In her article, My So-called Blog, she addresses the angst and the ecstasy of student blogging.
It seems, from her account, that the student blogs are primarily a means of communicating and perhaps diffusing emotional issues, rather than lists of links or essays.
This is probably because open communication of emotions as well as ideas can be a very positive experience. Certainly it is less harmful than bottling things up inside.
She reported that in this high school, bloggers belonged to different pools of bloggers, some with limited memberships and there were all sorts of unwritten rules/conventions about whose posts one might read or comment on.
Emily observed this about the student blogs: Blogging is a replication of real life: each pool of blogs is its own ecosystem, with only occasional links to other worlds. ... And while there are exceptions, many journal writers exhibit a surprising lack of curiosity about the journals of true strangers.
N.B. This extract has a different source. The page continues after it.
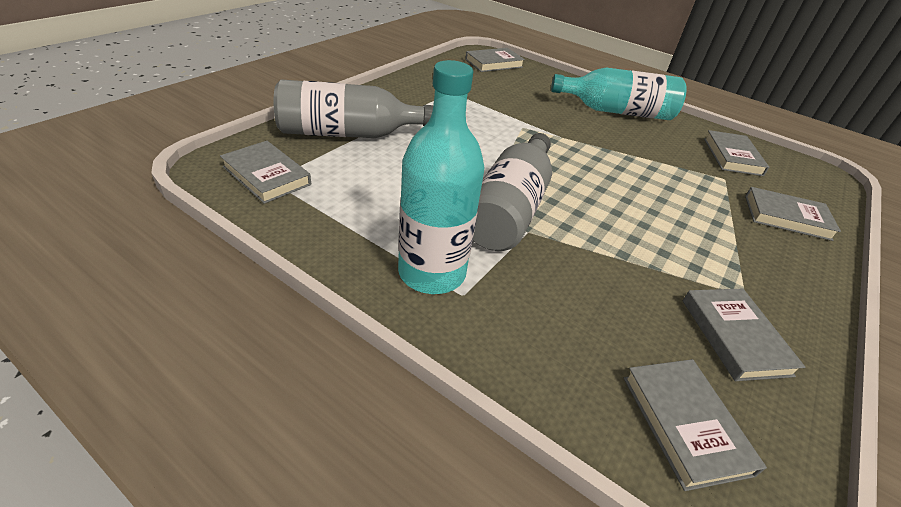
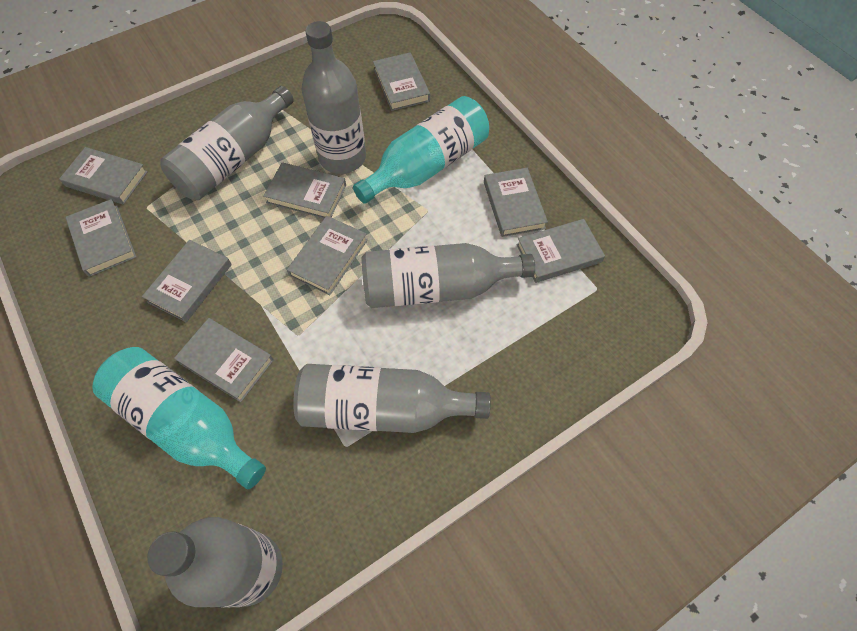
grey book: 6 -> 9
grey bottle: 2 -> 5

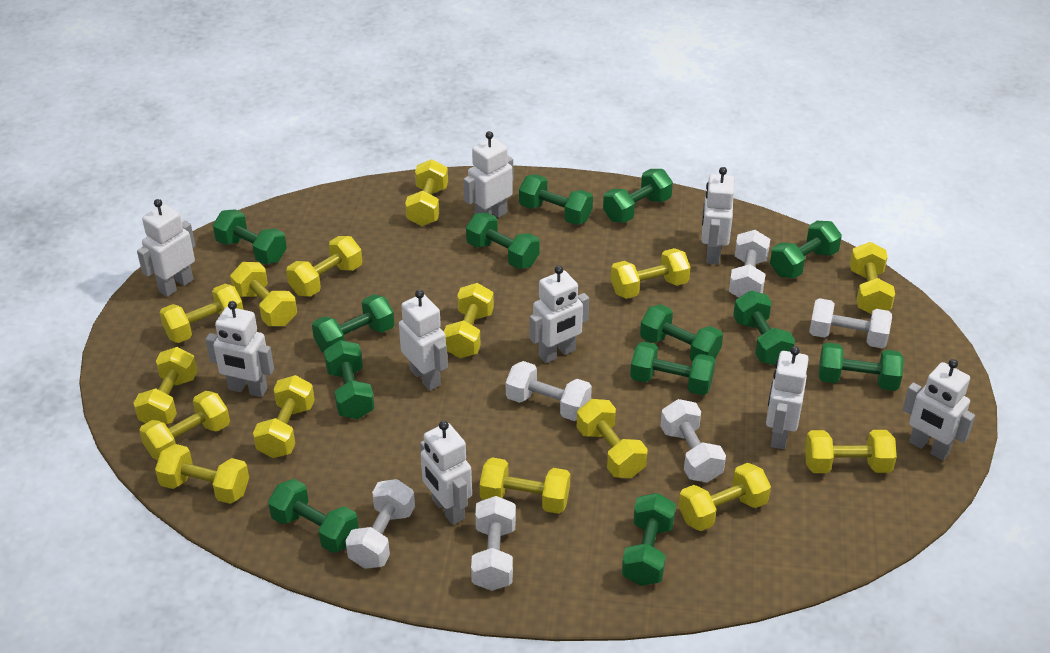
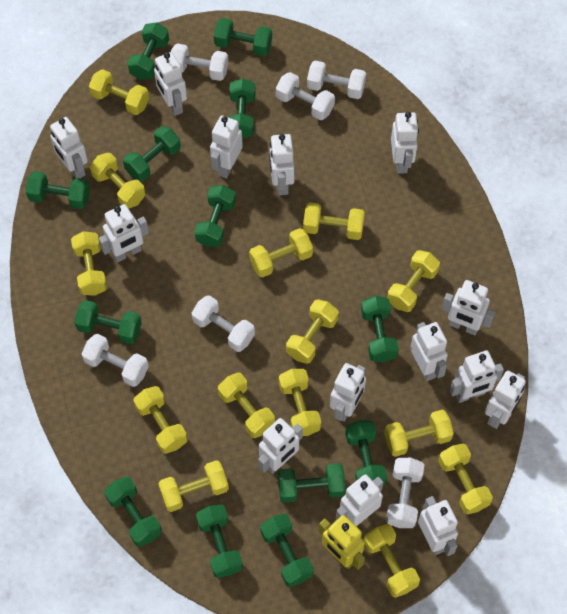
white robot: 9 -> 14
yellow dumbbell: 15 -> 14
yellow robot: 0 -> 1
They're too busy writing posts to browse.
She made reference to the positive changes that occur when students interact through these journals. High school blogging appears to develop maturity as well as creativity.
It will be most interesting to see what long range effects appear as these student writers emerge into adult society. They are used to having and creating their own news network, complete with comments.
Mainstream media and news may not interest them at all....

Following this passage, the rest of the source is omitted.